This all worked without a problem up until 7.2.1, then in 7.2.2 it just stops working, and hasn’t worked in any release since. The Netwatch for ISP1 works without a problem, but the ISP2 Netwatch that has a routing mark never gets processed by the router. It seems to loop the traffic back to the gateway until the TTL expires.

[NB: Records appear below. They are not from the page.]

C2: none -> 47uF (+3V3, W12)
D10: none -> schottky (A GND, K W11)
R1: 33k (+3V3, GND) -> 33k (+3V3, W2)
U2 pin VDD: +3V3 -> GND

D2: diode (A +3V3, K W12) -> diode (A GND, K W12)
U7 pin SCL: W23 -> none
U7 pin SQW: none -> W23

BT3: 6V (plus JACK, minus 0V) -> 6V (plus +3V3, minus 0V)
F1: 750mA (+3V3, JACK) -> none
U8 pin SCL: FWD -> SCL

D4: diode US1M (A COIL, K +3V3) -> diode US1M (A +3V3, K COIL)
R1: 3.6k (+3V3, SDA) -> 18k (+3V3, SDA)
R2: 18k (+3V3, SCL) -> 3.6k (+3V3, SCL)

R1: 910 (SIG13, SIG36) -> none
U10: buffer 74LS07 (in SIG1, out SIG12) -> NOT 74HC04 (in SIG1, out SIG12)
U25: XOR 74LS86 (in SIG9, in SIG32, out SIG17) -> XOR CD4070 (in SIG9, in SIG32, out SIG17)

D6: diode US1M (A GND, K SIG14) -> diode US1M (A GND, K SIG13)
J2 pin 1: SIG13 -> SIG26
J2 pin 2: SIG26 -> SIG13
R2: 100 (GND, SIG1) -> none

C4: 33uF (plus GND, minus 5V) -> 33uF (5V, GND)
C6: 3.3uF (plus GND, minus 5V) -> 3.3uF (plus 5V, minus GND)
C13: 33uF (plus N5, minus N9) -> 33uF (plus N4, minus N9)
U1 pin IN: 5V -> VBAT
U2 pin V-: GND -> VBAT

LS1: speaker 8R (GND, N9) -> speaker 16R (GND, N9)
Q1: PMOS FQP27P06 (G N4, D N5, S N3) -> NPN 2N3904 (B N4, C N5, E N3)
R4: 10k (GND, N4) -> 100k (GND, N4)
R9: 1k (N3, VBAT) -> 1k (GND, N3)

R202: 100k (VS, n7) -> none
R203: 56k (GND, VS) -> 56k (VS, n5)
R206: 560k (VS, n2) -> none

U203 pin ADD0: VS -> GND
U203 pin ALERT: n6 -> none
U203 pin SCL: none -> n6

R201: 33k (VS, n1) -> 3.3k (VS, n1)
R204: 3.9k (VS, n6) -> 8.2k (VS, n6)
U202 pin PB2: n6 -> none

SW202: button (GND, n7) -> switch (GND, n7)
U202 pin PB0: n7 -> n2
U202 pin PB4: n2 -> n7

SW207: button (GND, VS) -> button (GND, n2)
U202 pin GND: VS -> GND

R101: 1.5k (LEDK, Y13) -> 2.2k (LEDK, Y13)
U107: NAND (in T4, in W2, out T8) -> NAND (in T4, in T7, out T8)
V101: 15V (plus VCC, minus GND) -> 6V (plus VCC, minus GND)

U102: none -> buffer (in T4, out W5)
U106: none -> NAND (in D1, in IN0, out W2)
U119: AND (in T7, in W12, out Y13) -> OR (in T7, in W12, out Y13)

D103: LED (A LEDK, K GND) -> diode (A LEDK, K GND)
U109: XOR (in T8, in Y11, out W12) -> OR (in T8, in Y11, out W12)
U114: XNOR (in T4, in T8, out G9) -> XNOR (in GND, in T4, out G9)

I have provided a basic version of our config that demonstrates the problem. The attached config works perfect in 7.2.1, but ISP2 will not show up in Netwatch in 7.2.2. Any help would be greatly appreciated.
Code: Select all
# feb/14/2024 18:26:39 by RouterOS 7.2.1
# software id =
#
/interface bridge
add name=lanbridge
/interface ethernet
set [ find default-name=ether1 ] name=ge1-wan1
set [ find default-name=ether2 ] name=ge2-wan2
set [ find default-name=ether3 ] name=ge3-lan
set [ find default-name=ether4 ] name=ge4-lan
set [ find default-name=ether5 ] name=ge5-lan
/interface wireless security-profiles
set [ find default=yes ] supplicant-identity=MikroTik
/ip pool
add name=lan-pool ranges=192.168.1.100-192.168.1.254
/ip dhcp-server
add address-pool=lan-pool interface=lanbridge lease-time=3d name=lan
/port
set 0 name=serial0
/routing table
add fib name=ISP2
/interface bridge port
add bridge=lanbridge interface=ge3-lan
add bridge=lanbridge interface=ge4-lan
/ip address
add address=**ELIDED**/29 comment=ISP1_IP interface=ge1-wan1 network=**ELIDED**
add address=**ELIDED**/29 comment=ISP2_IP interface=ge2-wan2 network=**ELIDED**
add address=192.168.1.1/24 interface=lanbridge network=192.168.1.0
/ip dhcp-client
add interface=ge1-wan1
/ip dns
set allow-remote-requests=yes cache-max-ttl=1d cache-size=512KiB servers=\
1.1.1.1,1.0.0.1,2606:4700:4700::1111,2606:4700:4700::1001
/ip firewall address-list
add address=**ELIDED** comment="Static Public IP assigned by ISP" list=PublicIP
add address=**ELIDED** comment="Static Public IP assigned by ISP" list=PublicIP
add address=172.16.0.0/12 list=ProtectedIPs
add address=192.168.0.0/16 list=ProtectedIPs
add address=10.0.0.0/8 list=ProtectedIPs
/ip firewall mangle
add action=mark-connection chain=MarkNewConnection comment=General \
connection-mark=no-mark in-interface=ge1-wan1 new-connection-mark=\
General-ISP1 passthrough=yes
add action=mark-connection chain=MarkNewConnection connection-mark=no-mark \
in-interface=ge2-wan2 new-connection-mark=General-ISP2 passthrough=yes
add action=mark-connection chain=MarkNewConnection connection-mark=no-mark \
new-connection-mark=General-Out passthrough=yes
add action=return chain=MarkNewConnection
add action=jump chain=prerouting comment="Mark new connections. Must be execu\
ted prior to mark-routing actions in the preroute chain." \
connection-mark=no-mark jump-target=MarkNewConnection
add action=mark-routing chain=prerouting connection-mark=General-ISP2 \
new-routing-mark=ISP2 passthrough=no
add action=mark-routing chain=output comment=\
"If traffic for router came in ISP2, make it leave via ISP2" \
connection-mark=General-ISP2 new-routing-mark=ISP2 passthrough=yes
/ip firewall nat
add action=src-nat chain=srcnat comment="General Internet Access" \
dst-address-list=!ProtectedIPs out-interface=ge1-wan1 src-address-list=\
ProtectedIPs to-addresses=**ELIDED**
add action=src-nat chain=srcnat dst-address-list=!ProtectedIPs out-interface=\
ge2-wan2 src-address-list=ProtectedIPs to-addresses=**ELIDED**
/ip route
add comment=ISP1_PRIMARY_ROUTE distance=1 gateway=**ELIDED**
add comment=ISP2_BACKUP_ROUTE distance=2 gateway=**ELIDED** \
routing-table=ISP2
add comment=ISP2_PRIMARY_ROUTE distance=1 gateway=**ELIDED** \
routing-table=ISP2
add comment=ISP1_BACKUP_ROUTE distance=2 gateway=**ELIDED**
add distance=1 dst-address=8.8.4.4 gateway=**ELIDED**
add blackhole distance=2 dst-address=8.8.4.4
add distance=1 dst-address=8.8.8.8 gateway=**ELIDED**
add blackhole distance=2 dst-address=8.8.8.8
/system identity
set name=test